The second ground stated in the application is:
2. Decision has lawful errors.
When I asked the applicant whether he wished to say anything about this ground, the applicant said he had nothing to say. Again, the ground as stated in the application, discloses no jurisdictional error because it is wholly lacking in particulars.
Finally, I took the applicant to the affidavit he filed with his application for judicial review. Paragraph 1 contains the following statement:
My application decision was efficted [sic] by an error of law.
In response to my asking the applicant whether he had anything to say about that ground, the applicant said there was nothing he said that is wrong, that he respected the law here, and that he has been telling the truth. As the Minister submitted, the Tribunal did not have any credibility concerns with the applicant. As is apparent from what I have already said, the Tribunal accepted the applicant’s claims, and there is nothing the applicant said to me today in relation to his application, or in relation to any other matter, which I have regarded to be untruthful. Therefore, what the applicant said in this regard does not disclose any jurisdictional error by the Tribunal.
I should also just finally note that after the Minister’s lawyer made submissions, the only thing the applicant said in response was that he needed more time. On inquiry from me as to why he required more time, the applicant repeated that he wanted time to obtain the documents, being the documents to which I have already referred, that is to say, documents showing that his former employer fabricated claims against the applicant.
For these reasons the applicant has not succeeded in showing the Tribunal made any jurisdictional error. I propose therefore in a moment to make an order dismissing the application.

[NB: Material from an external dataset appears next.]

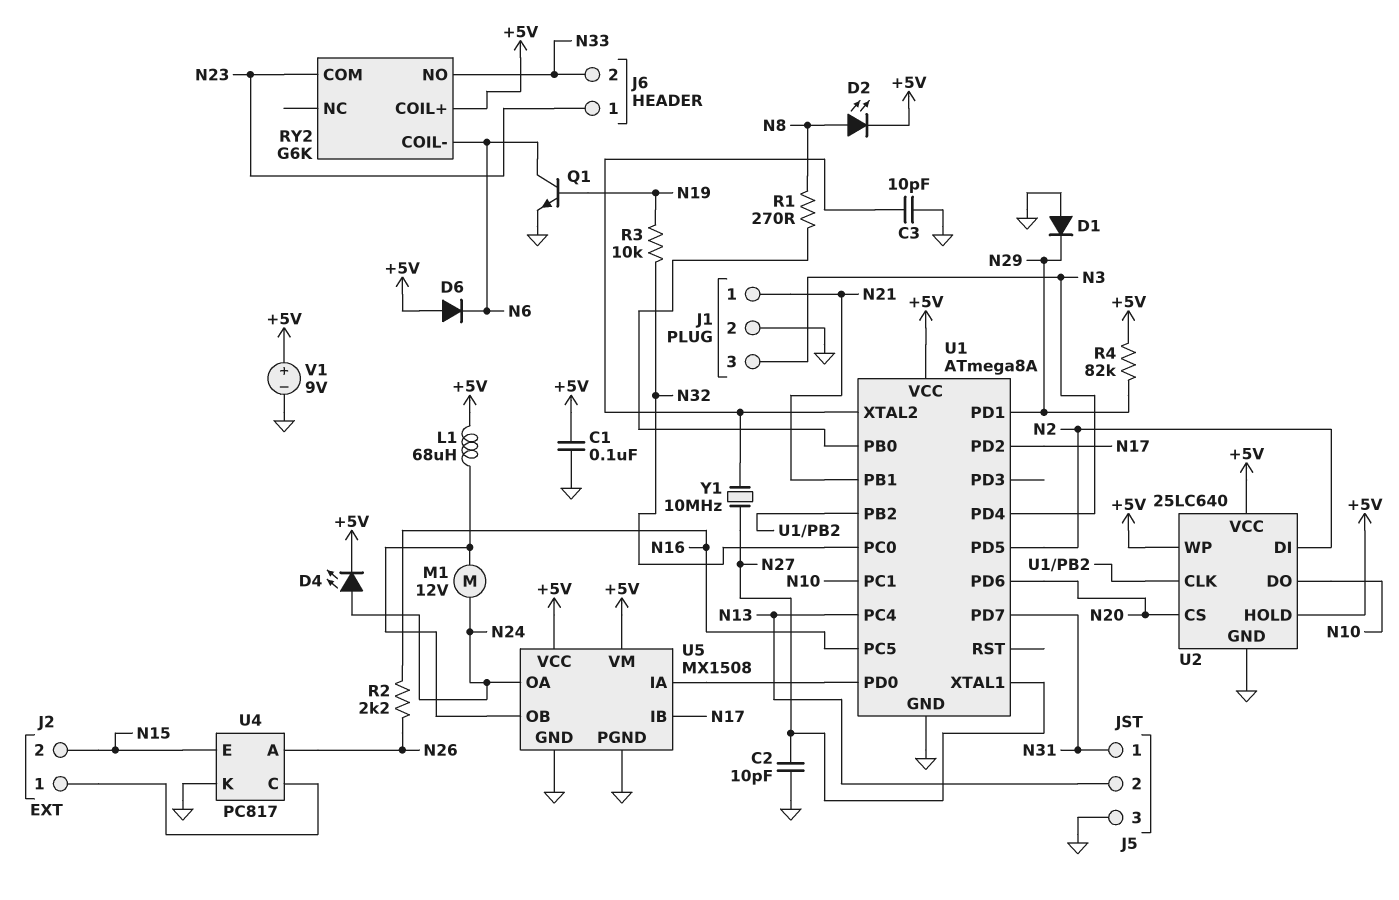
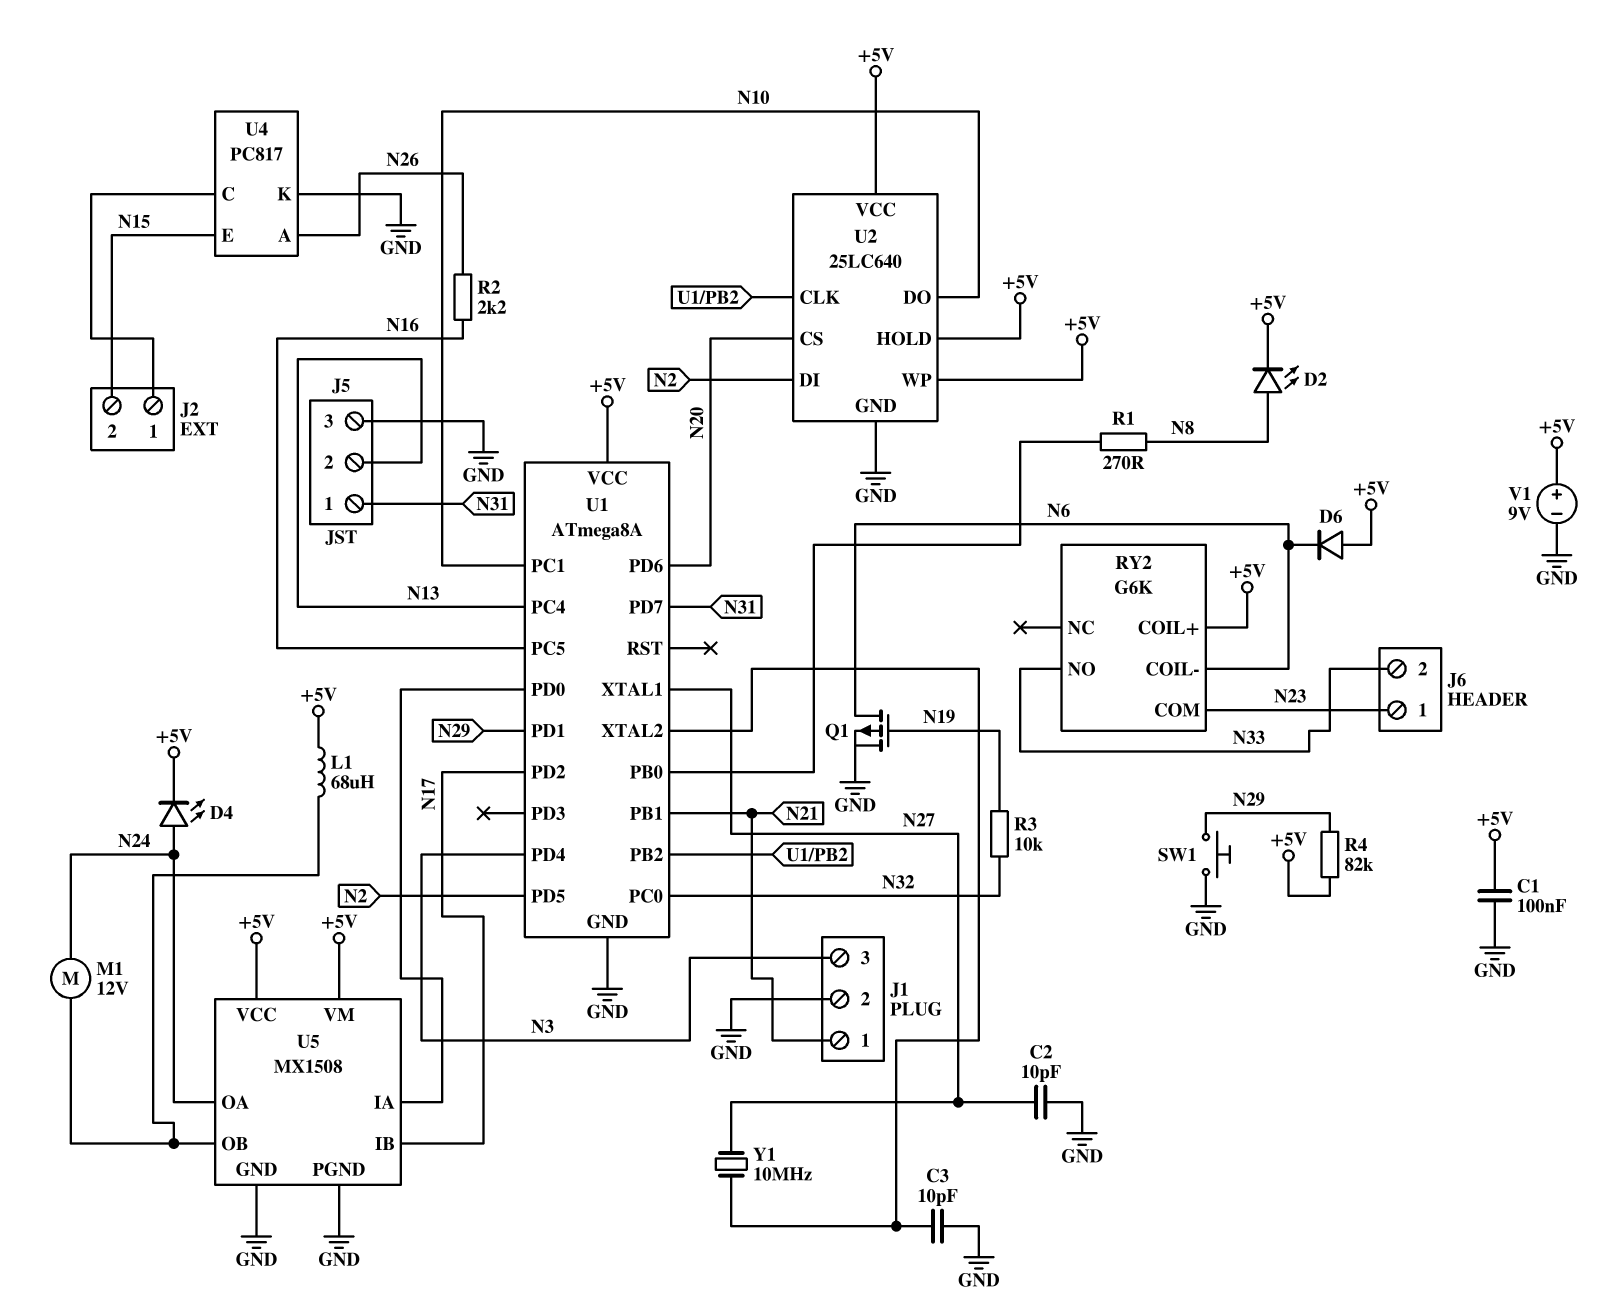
D1: diode (A GND, K N29) -> none
Q1: NPN (B N19, C N6, E GND) -> PMOS (G N19, D N6, S GND)
SW1: none -> button (GND, N29)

Having announced that it is my intention to dismiss the application, I invited submissions as to costs. The Minister seeks an order that the applicant pay the Minister’s costs set in the amount of $5,600. The applicant submitted that he needs time, but otherwise said nothing against my making an order for costs in that amount. Whether or not the applicant needs time to pay any costs order against him is a matter that he could raise with the Minister’s lawyers, if the Minister’s lawyers seek to recover those costs. So I propose then also to order that the applicant pay the first respondent’s costs set in the amount of $5,600.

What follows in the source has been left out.